Ed was the lucky beneficiary. That’s his gloved hand.

I knew Purim’s name, but I never saw him race; he didn’t come to New York, and in those days, I wasn’t going to tracks in other cities.  His racing record was 23-9-3-1, for earnings of $928,543. His biggest win was the Shadwell Turf Mile in October 2007; he beat Cosmonaut by a neck.

He was a graded stakes winner on turf and dirt, and he entered stud in 2008. His most accomplished foal to date is Gold Megillah, owned by West Point Thoroughbreds and trained by Graham Motion.

That cold winter morning, he was a funny guy, and I’ve thought about him a lot since then. I was sad to hear the news of his recent death, but glad we got to spend the morning with him. Condolences to his connections and the folks at Richland, so kind and gracious to us that day.

Past performance information courtesy of Daily Racing Form.

11 thoughts on “Visiting Purim

  1. A visit to Lexington is a total must for any person interested in horse racing. My one and only time was for the 2000 Bluegrass. Rooting for Johnny V and More Than Ready that day we came up a head short, but the experience of visiting Keeneland, Lexington, Midway that weekend is still fondly remembered. After the race we walked around the barn area at Keeneland and came upon More Than Ready getting cooled down and washed off. The symmetrical stables can make anyone into a pro photographer. That weekend we went to the KY Horse Park where we saw the great John Henry who came up to us as if a veteran athlete knowing he was going to be asked for a picture and autograph, they always said he was a smart horse, him and Zenyatta would have been a good pair. There we also saw Cigar with his three white socks newly retired. Driving around the area is remarkable, the scenery of the wooden fenced-in farms in the spring was beautiful. Came upon one farm just driving around the public roads where about 7-8 Mares and their new foals were out in the morning. Just aimlessly driving around we saw the huge imposing locked gates of Adena Springs and the historic red gate with black ravens(?) of Calumet. Finally posing as “potential owners breeders from NY” (we were 30 then how the lady at the desk let us in I still don’t know, very kind, too kind) we walked up to Three Chimenys and they let us in without a guide, said people in the barns will show us around just don’t go into the quarantine barn. Saw the monument to Seattle Slew (after 5 pictures of it I think the lady at the desk figured out we were more tourists than breeders) and also saw Skip Away in his stall, he was very eager to see us as most primed studs are I guess. Thanks for sharing your Lexington visit, as you can tell it brought back great memories of a trip to horse country. Like I said a must for any fan of the game. Need to get back there soon.

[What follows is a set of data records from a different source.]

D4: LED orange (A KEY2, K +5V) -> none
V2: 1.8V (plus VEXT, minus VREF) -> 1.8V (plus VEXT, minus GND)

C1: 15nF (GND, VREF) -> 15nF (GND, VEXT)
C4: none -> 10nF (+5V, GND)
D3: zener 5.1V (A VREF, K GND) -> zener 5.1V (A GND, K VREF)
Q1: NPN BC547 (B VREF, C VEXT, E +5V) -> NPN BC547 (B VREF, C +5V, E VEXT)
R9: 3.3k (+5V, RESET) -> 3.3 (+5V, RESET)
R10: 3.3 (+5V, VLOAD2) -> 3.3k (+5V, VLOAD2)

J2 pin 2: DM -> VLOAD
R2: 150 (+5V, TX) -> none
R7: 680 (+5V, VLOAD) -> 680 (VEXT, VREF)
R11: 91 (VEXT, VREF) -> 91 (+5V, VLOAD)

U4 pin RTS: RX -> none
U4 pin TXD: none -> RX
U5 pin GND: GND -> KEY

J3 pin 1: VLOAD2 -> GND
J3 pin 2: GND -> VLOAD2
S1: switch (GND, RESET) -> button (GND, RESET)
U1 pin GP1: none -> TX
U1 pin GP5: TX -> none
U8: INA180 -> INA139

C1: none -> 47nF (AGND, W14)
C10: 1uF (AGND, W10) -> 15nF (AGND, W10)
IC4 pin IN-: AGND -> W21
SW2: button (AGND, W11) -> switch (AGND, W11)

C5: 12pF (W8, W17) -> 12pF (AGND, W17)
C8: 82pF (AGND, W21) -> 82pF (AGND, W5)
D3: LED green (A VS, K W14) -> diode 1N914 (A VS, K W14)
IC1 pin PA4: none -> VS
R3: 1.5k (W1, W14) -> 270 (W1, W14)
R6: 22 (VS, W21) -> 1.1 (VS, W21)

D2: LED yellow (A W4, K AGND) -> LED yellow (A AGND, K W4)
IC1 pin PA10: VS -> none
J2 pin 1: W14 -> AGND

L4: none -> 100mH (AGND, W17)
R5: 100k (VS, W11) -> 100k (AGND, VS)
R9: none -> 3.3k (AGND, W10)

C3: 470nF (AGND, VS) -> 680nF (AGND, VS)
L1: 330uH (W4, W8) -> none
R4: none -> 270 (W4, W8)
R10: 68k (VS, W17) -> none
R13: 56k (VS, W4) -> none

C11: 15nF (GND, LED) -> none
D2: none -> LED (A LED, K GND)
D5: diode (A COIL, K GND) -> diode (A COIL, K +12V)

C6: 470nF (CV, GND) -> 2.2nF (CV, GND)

    • I remember how I felt the first time I drove through the Bluegrass, and it doesn’t get stale on repetition. I hope you get back there before too long.

  2. We always cheer when we cross the state line into Kentucky.

    Thanks for your up close and personal memories of Purim, another one gone too soon, colic is right up there with laminitis in terrible diseases that take horses too soon.

    • You know, when I was planning this post, I meant to write about his name…but I forgot. You’re right: he was probably doing Hannukah shopping. Or not.

  3. I looked a couple of times yesterday, and the results weren’t posted yet. Ugh. Well, could be one bad one…he’s had them before. Let’s hope so.

  4. He’s been run back fairly quickly (for him anyway) the last two races. I am hoping it’s just adjusting to the new barn, a different track and maybe that he prefers turf. Fingers crossed 🙂

  5. Thanks for the article and photos about Purim. He will be missed for sure and my sympathies to the connections.
    A trip to the Bluegrass including 3 Chimmneys, the Keeneland and the Kentucky Horse Park cannot be beat. By the way The New York Yankees of Thoroughbred racing, The Iconic Calumet Farm is right next to the park. The statues are eagles. They are meant to bring good luck. A fine book, Wild Ride tells about that along with the fascinating history of Calumet. The author is Ann Hagedorn Auerbach. Have a great day and may all your furlongs be winning ones!